Perks of Being a Wallflower by Stephen Chbosky

Title: Perks of Being a Wallflower
Author: Stephen Chbosky
Country: United States (1999)
Genre: Fiction
Challenges: Dangerously Read
Rating: *****

Have you ever finished a book only to immediately want to re-read it again and again? That's exactly how I felt after reading the final sentence in The Perks of Being a Wallflower by Stephen Chbosky. I vaguely remember this being a hit when it was published, although I just purchased my copy before the new year. It was a quick read, with so much depth and character that I feel this will be a treasure I can read again and again always finding something new.

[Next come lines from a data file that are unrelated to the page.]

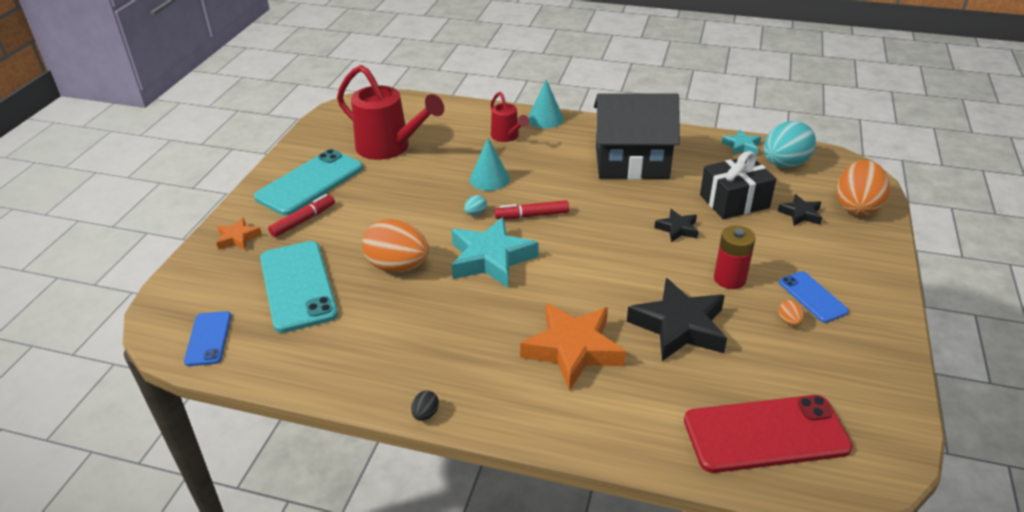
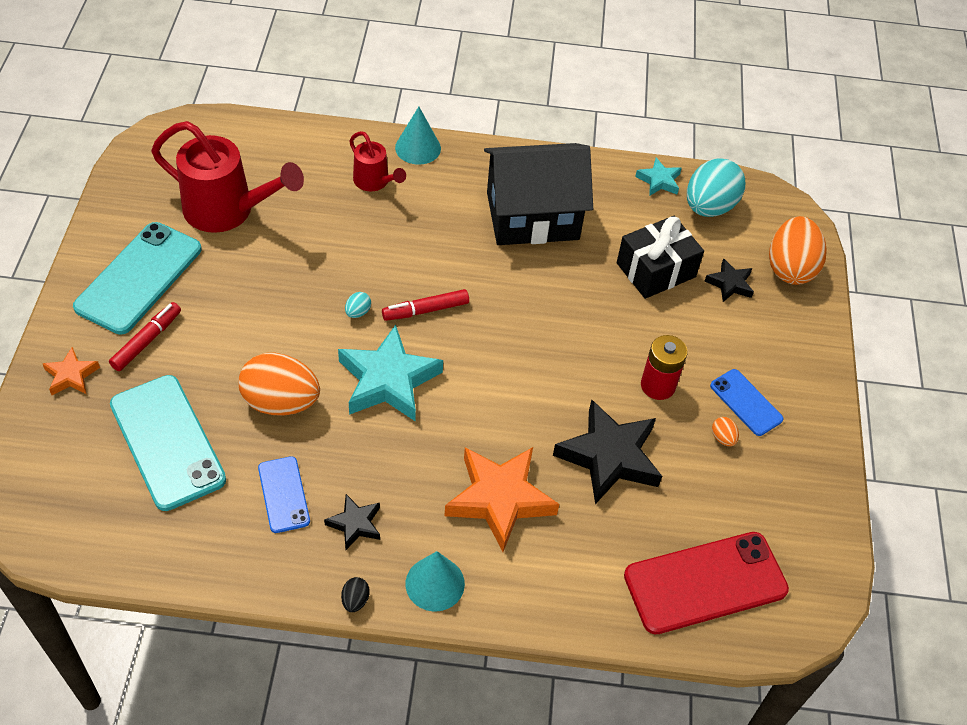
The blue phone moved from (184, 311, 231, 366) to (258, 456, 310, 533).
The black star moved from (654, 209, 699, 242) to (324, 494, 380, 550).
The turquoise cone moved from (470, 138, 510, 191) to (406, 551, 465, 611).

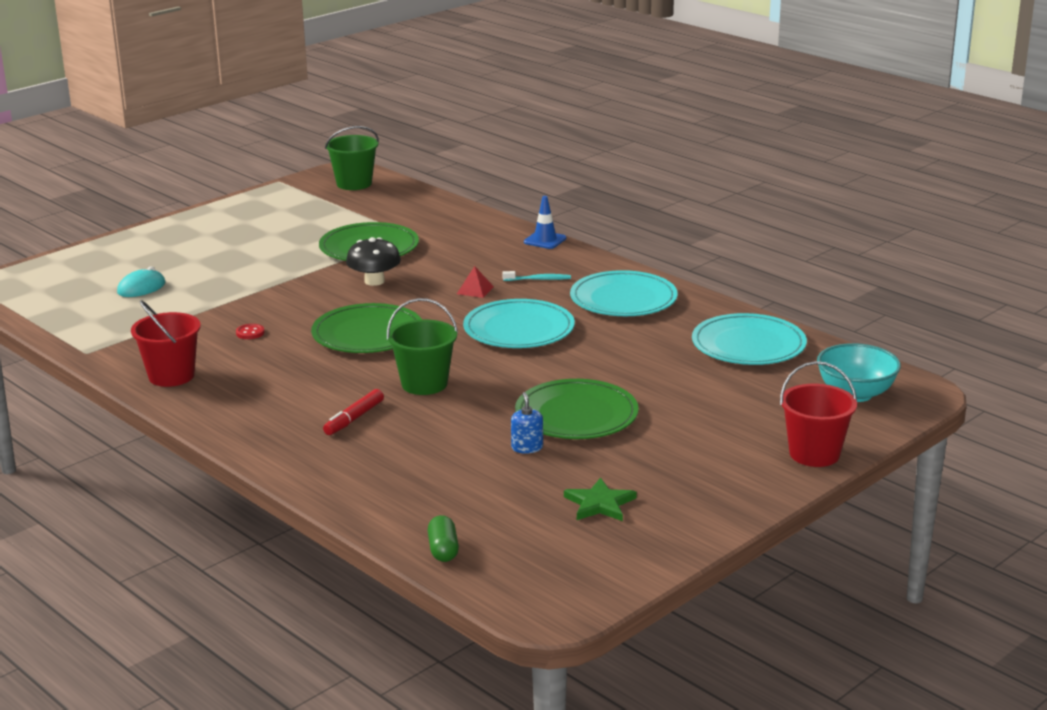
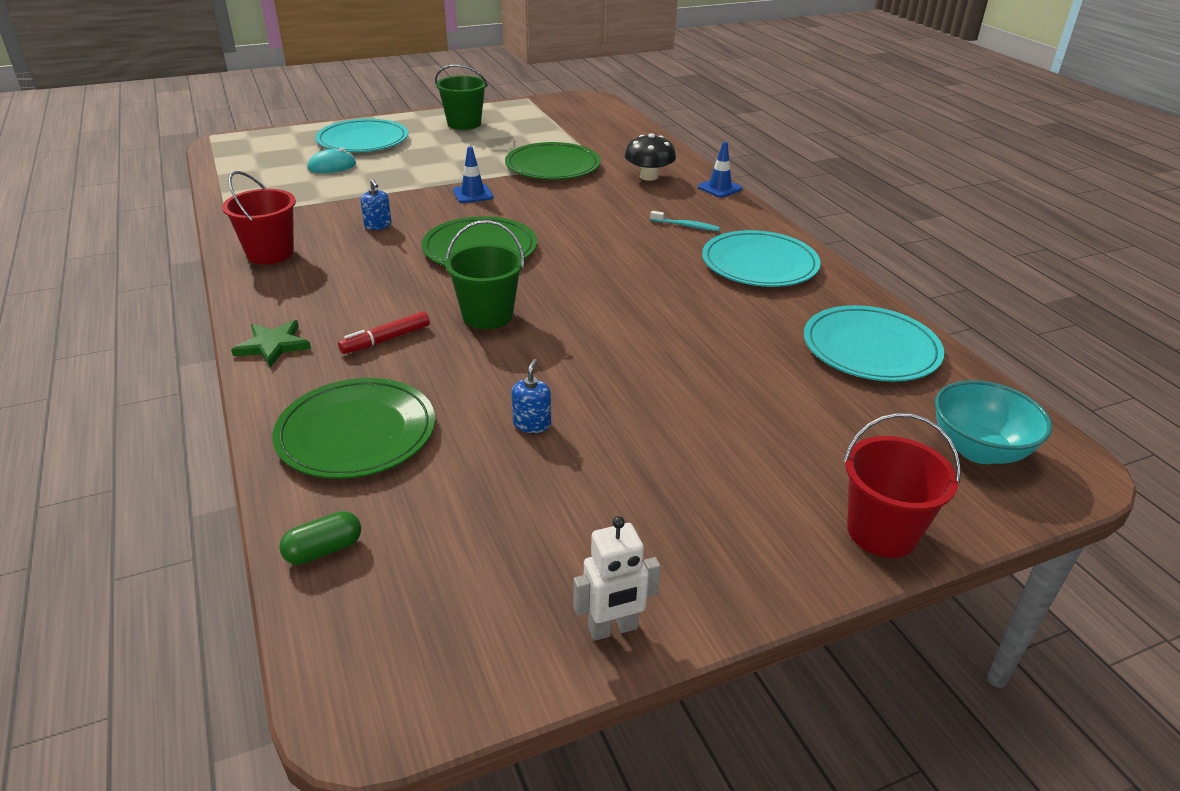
The green star moved from (564, 477, 637, 521) to (231, 320, 311, 367).
The green plate moved from (515, 379, 639, 439) to (272, 378, 435, 479).
The green capsule at (427, 515, 459, 562) turned 45 degrees clockwise.
The turquoise plate moved from (463, 299, 575, 348) to (315, 119, 408, 152).
The red button at (236, 324, 265, 339) was replaced by the blue soap dispenser at (360, 179, 392, 230).
The green bucket moved from (325, 126, 379, 190) to (435, 65, 488, 130).
The blue traffic cone at (453, 146, 494, 203) appeared.
The white robot at (573, 516, 661, 641) appeared.
The black mushroom moved from (346, 237, 401, 286) to (625, 133, 676, 181).
The red pyramid at (457, 266, 494, 298) disappeared.

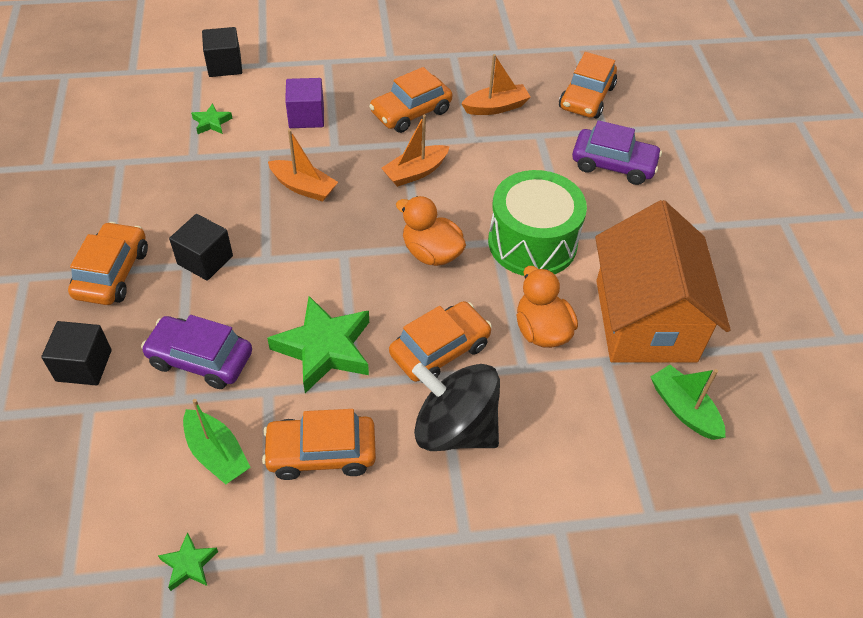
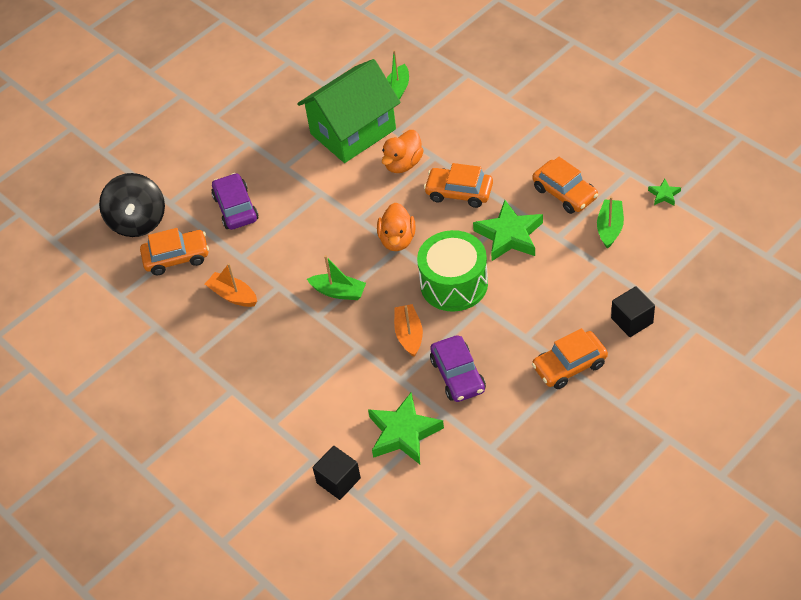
The black spinning top moved from (412, 363, 500, 451) to (99, 173, 165, 237).
The orange house at (595, 200, 731, 363) became the green house at (297, 59, 401, 163).
The orange boat at (381, 115, 450, 187) became the green boat at (307, 255, 366, 300).
The green star at (191, 103, 232, 134) changed to 2.15 times the size.
The green drum moved from (488, 170, 587, 276) to (417, 230, 488, 312).
The purple car moved from (141, 315, 252, 389) to (430, 335, 486, 402).
The black cube at (169, 214, 233, 281) disappeared.
The purple cube at (285, 78, 324, 128) disappeared.
The orange car at (369, 67, 453, 133) disappeared.

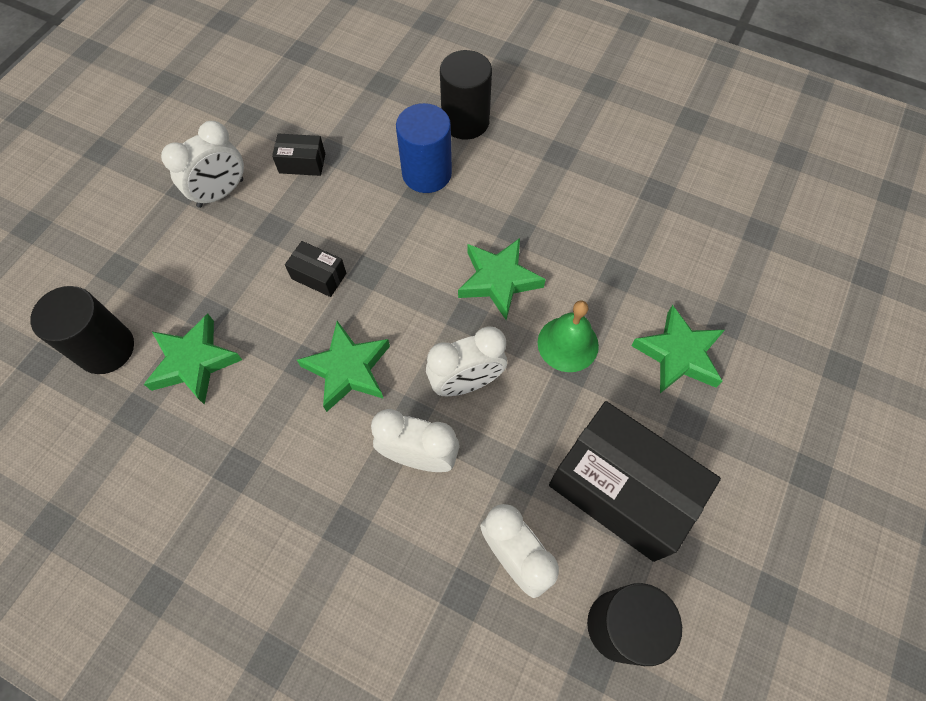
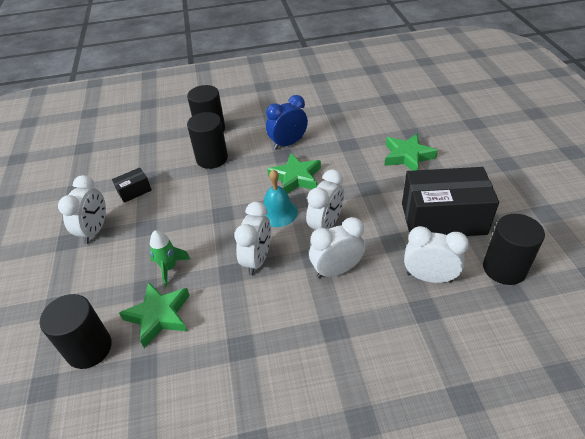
The green rocket at (150, 230, 190, 287) appeared.
The blue cylinder at (396, 103, 452, 193) became the black cylinder at (187, 112, 228, 169).
The green star at (297, 321, 390, 412) was replaced by the white clock at (234, 202, 271, 275).
The turquoise bell at (264, 169, 298, 227) appeared.
The blue clock at (266, 95, 308, 150) appeared.
The black box at (285, 241, 346, 297) disappeared.
The green bell at (538, 301, 599, 372) disappeared.

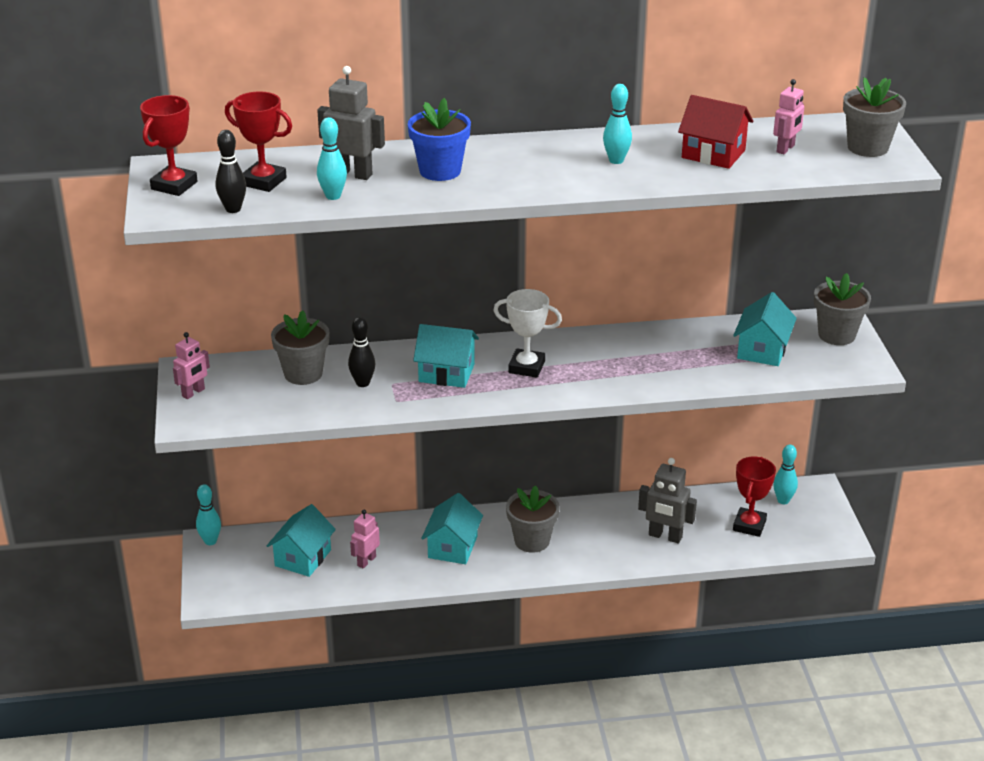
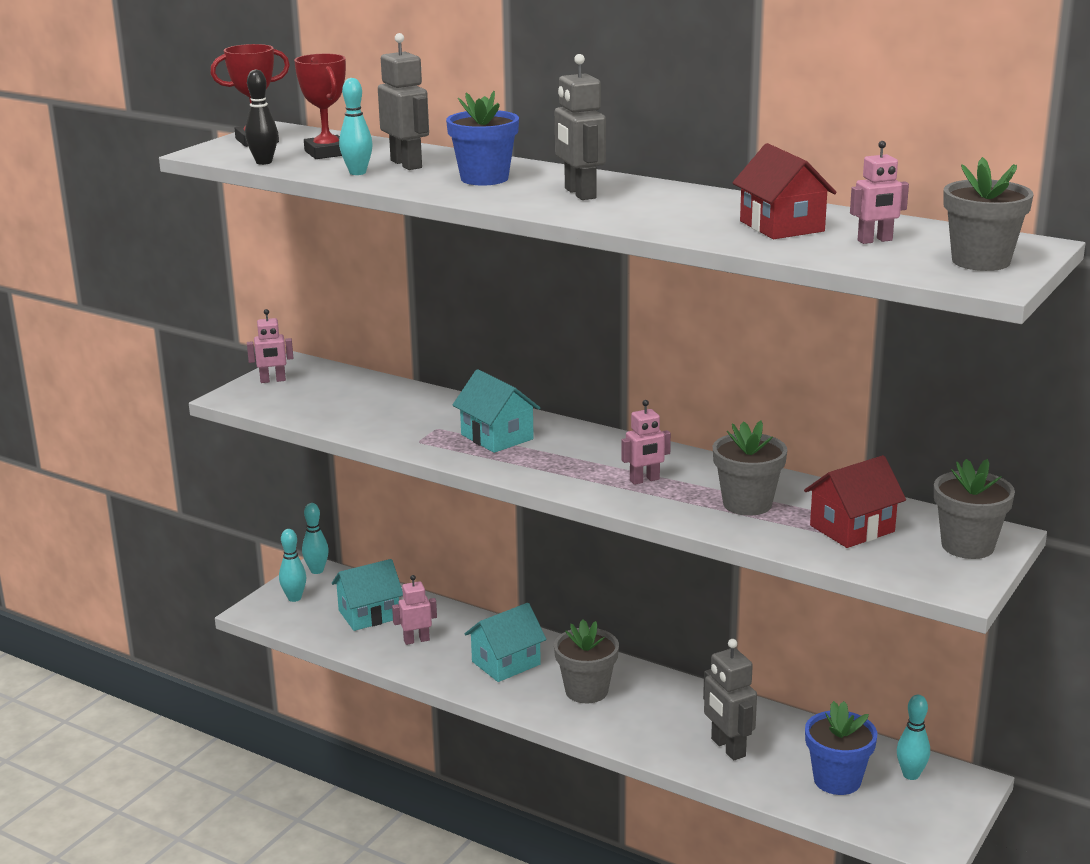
The turquoise bowling pin moved from (603, 84, 632, 164) to (279, 529, 306, 602).
The grey robot at (555, 54, 606, 200) appeared.
The pink robot at (621, 400, 671, 485) appeared.
The grey flower pot moved from (271, 310, 330, 385) to (713, 420, 787, 516).
The turquoise house at (733, 292, 797, 366) became the red house at (804, 455, 906, 548).
The red trophy at (733, 457, 776, 537) was replaced by the blue flower pot at (805, 701, 877, 795).
The black bowling pin at (348, 317, 375, 387) disappeared.
The white trophy at (493, 289, 562, 378) disappeared.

The novel is nothing more than a compilation of letters that the protagonist, Charlie writes. The letters are to an unnamed friend. Charlie reveals his innermost thoughts, baring all emotions unabashedly. He is the wallflower, "You see things. You keep quiet about them. And you understand." (37) experiencing his sophmore year in high school. He is mentored through remarkable texts that his teacher gives him through out the year (To Kill a Mockingbird, The Stranger, Naked Lunch!), befriends a group of seniors where he falls in love for the first time, has a girlfriend (but not one and the same!), loses friends, and finds out how deep his own secrets lie within.

Perks of Being a Wallflower is filled with all of these wonderful quotes and gems of knowledge: "Charlie, we accept the love we think we deserve." (24). that I only wish I had read this during high school. In many ways I saw myself in this struggling, emotional, and idealistic character. His intentions are all warmly spirited, but his inability to fully express what his needs are allows for the drama that brings about growing pains.

I cried. I laughed. I cheered. Perks of Being a Wallflower has immediately jumped up there with my favorites.

[side note: I went seeking out other thinks that Chbosky has written and it doesn't look like I am in much luck. The closest that I gather is he edited a collection of stories. He did, however, write the screen adaptation to Rent, which I adored!]